Kindle 2: Authors can restrict text to speech

Well, I was trying to figure out whether using a text (i.e., the actual letters) to produce something is thought of legally as the same as using a work (i.e., the meaning expressed by the text) to produce something.

I was wondering about this because I was thinking that even if TTS is considered to be producing something,* the manner in which it produces the thing is more like text manipulation–shuffling squiggles around–than it is like the manipulation of an artist’s work. For the TTS software, AFAIK, has no semantic component whatsoever. It simply has rules for how to change letters into sounds, with no reference to the meanings of the words formed by those letters at all.

The distinction beteen text and work is one I make. But I was wondering if the law makes the distinction as well, because if it doesn’t, my argument would be pointless from the get-go.

Anyway, I’m not sure the argument that’s forming in my head has any merit, but I’m just speculating here.

*(notice the hypothetical nature of this claim, btw–further in your post you seemed to attribute to me that this hypothetical actually obtains, but I hold no such view)

Both quotes are from here: http://www.copyright.gov/title17/92chap1.html#101

I am pretty sure that a digital version of a literary work is considered a derivative work as such.

even sven, I think this applies to what you said as well.

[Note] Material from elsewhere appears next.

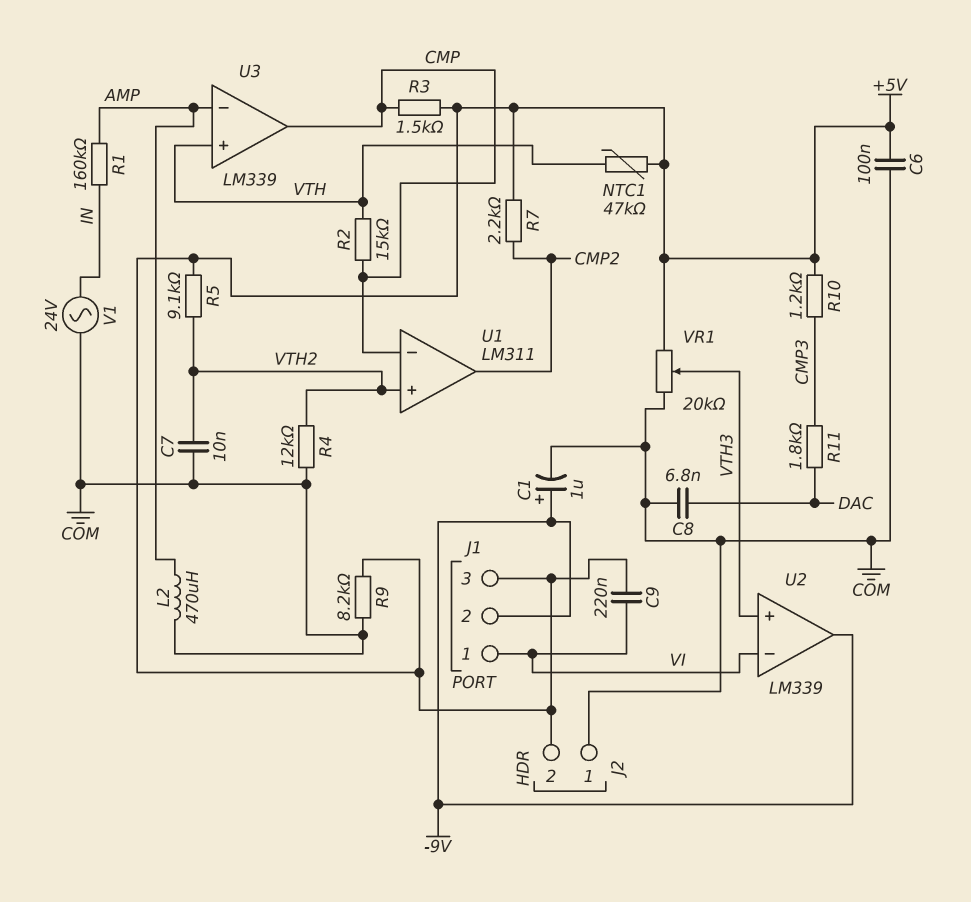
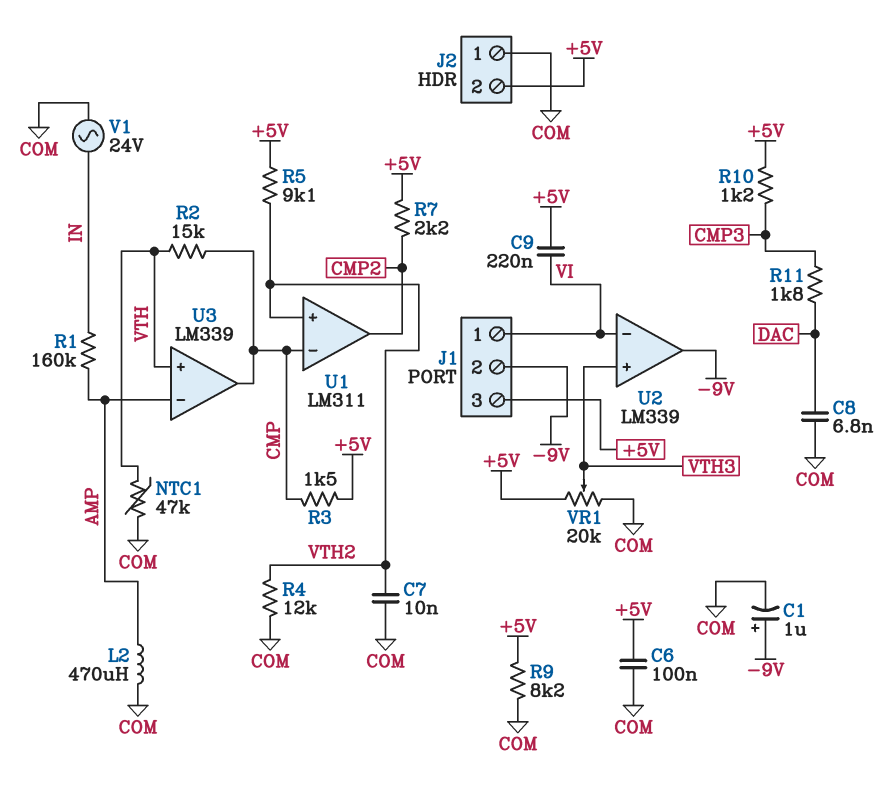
NTC1: 47k (+5V, VTH) -> 47k (COM, VTH)

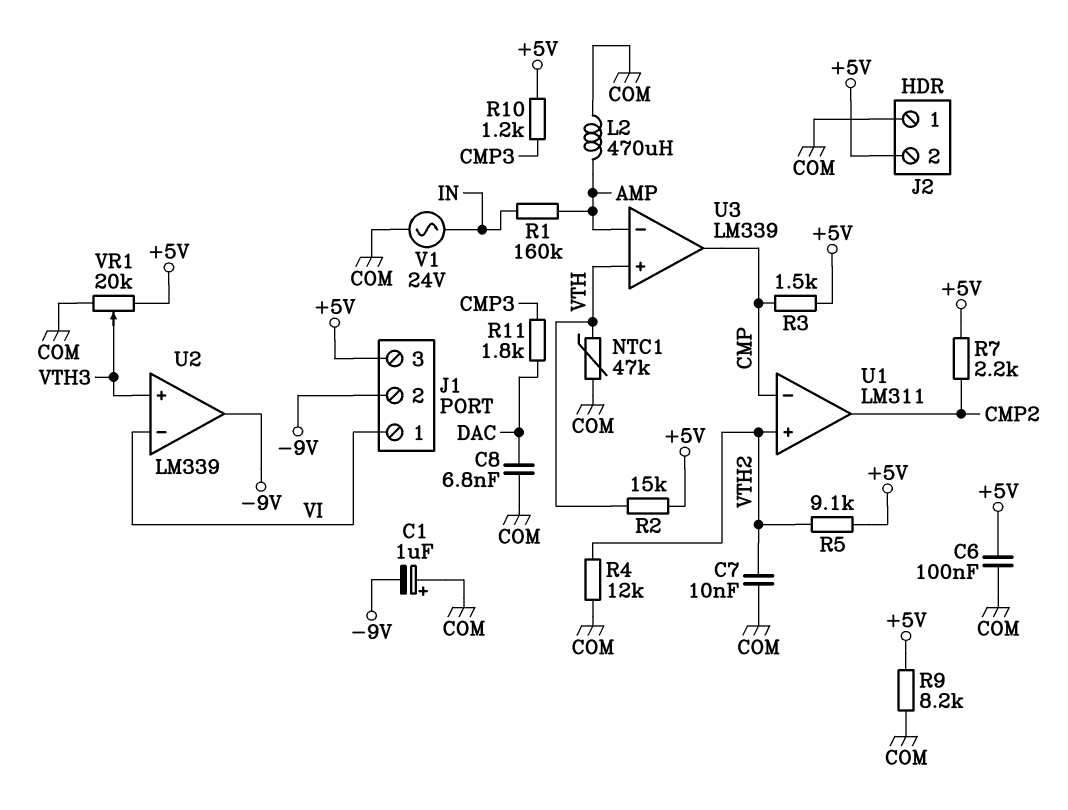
C1: 1uF (plus -9V, minus COM) -> 1uF (plus COM, minus -9V)
C9: 220nF (+5V, VI) -> none
R2: 15k (CMP, VTH) -> 15k (+5V, VTH)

From this page: http://www.copyright.gov/help/faq/faq-fairuse.html#change

Hopefully they will get judges who have enough technical savvy to ask the relevant questions. For example, are e-books distributed by Amazon encoded with the text-to-speech information somehow, or is it some piece of hardware that simply reads text, recognizes words, and produces speech? If it’s the former, I could see Amazon being liable for changing the author’s work in some way and I could understand arguments that they had to pay for this change. If it’s just hardware that could interpret any text, then I think they have a better case.

Another big part of it would be if Amazon e-books work only on the Kindle, or if they will work on any reader. If they work on any reader, then it further proves the distinction that there is no derivative of the work at all, it’s a simple piece of hardware anyone can buy that reads text, just ilke the Narrator on Microsoft Windows. If you happened to have an e-book reader on windows, and used the Narrator to read it (assuming that’s possible) I doubt Microsoft would have to pay royalties on that service. The Kindle is really no different from that.

I too would like to see a response to this. I do not see any substantial difference between a machine that verbalizes text and a machine that enlarges text.

Kindle ebooks are DRM’d so that they not only don’t work on non-Kindle devices, they don’t work on Kindle devices not registered to your account. My understanding is that it’s pretty trivial to strip the DRM rendering the file in one of the standard ebook formats (mobi, or something like that), but that of course violates the DMCA (if you’re in the US, at least, and the Kindle isn’t available elsewhere to my knowledge).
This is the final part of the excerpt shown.